Ma non sono gli unici di questo territorio. Con Melchiorre e Anna, la famiglia Mangiaracina della Masseria Ruvettu, è già alla quarta generazione. L’antico casale di pietra con l’adiacente baglio, risalente ai primi del’900 e da cui si gode di un panorama mozzafiato, è un’azienda agricola circondata da 30 ettari di vigneti ed uliveti, dove si allevano anche ovini e si coltivano cereali. «Non abbiamo nessuna intenzione di mollare- spiega decisa, Anna, 41 anni- anzi, con noi lavorano anche i miei nipoti. Perchè questo non è soltanto un luogo di memorie familiari, ma un posto da far conoscere, soprattutto ai bambini. Perchè devono tornare a sporcarsi le mani con la terra, a vedere come vivono gli animali, ad innamorarsi della natura».
Dall’orto alla tavola, qui la cucina è tipica siciliana: schietta e sincera. «Adesso va di moda- spiega Anna– ma per noi è tradizione, da sempre, far sentire il cliente come a casa, con piatti che da noi si tramandano da generazioni». Il cosciotto di maialino in crosta di pane o le melenzane alla tabacchiera, che affondano le origini alla tradizione dei pastori di portarsi dietro il cibo quando andavano su per i pascoli, sono piatti che riannodano i fili del tempo. «Abbiamo il dovere- dice Anna con un filo di emozione nella voce-di portare avanti le nostre radici».

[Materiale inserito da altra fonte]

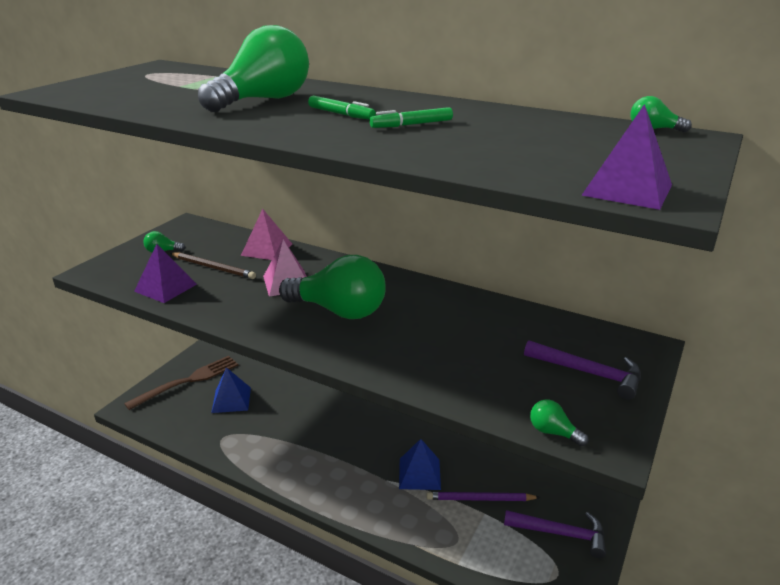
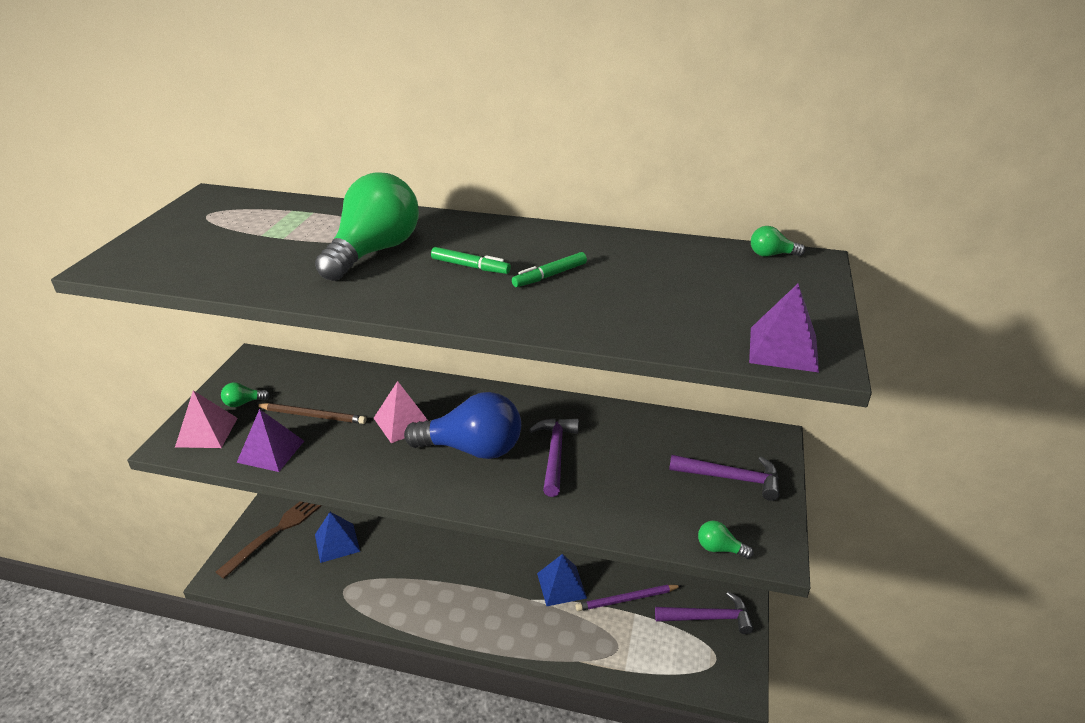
camera: 15 degrees left, 5 degrees up
(266, 249) = (362, 381): pink pyramid -> pink pyramid (206, 432)
(339, 311) = (472, 449): green light bulb -> blue light bulb
(415, 326) = (555, 454): none -> purple hammer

A questo punto tornano in mente i versi dell’elogio della lentezza di Lamberto Maffei, scolpiti nella lumaca di bronzo che si incontra lungo corso Umberto I, qui a Sambuca di Sicilia. “In un mondo che corre vorticosamente con logiche spesso incomprensibili, la lentezza si affaccia alla mente con prepotenza, come una meta del pensiero”.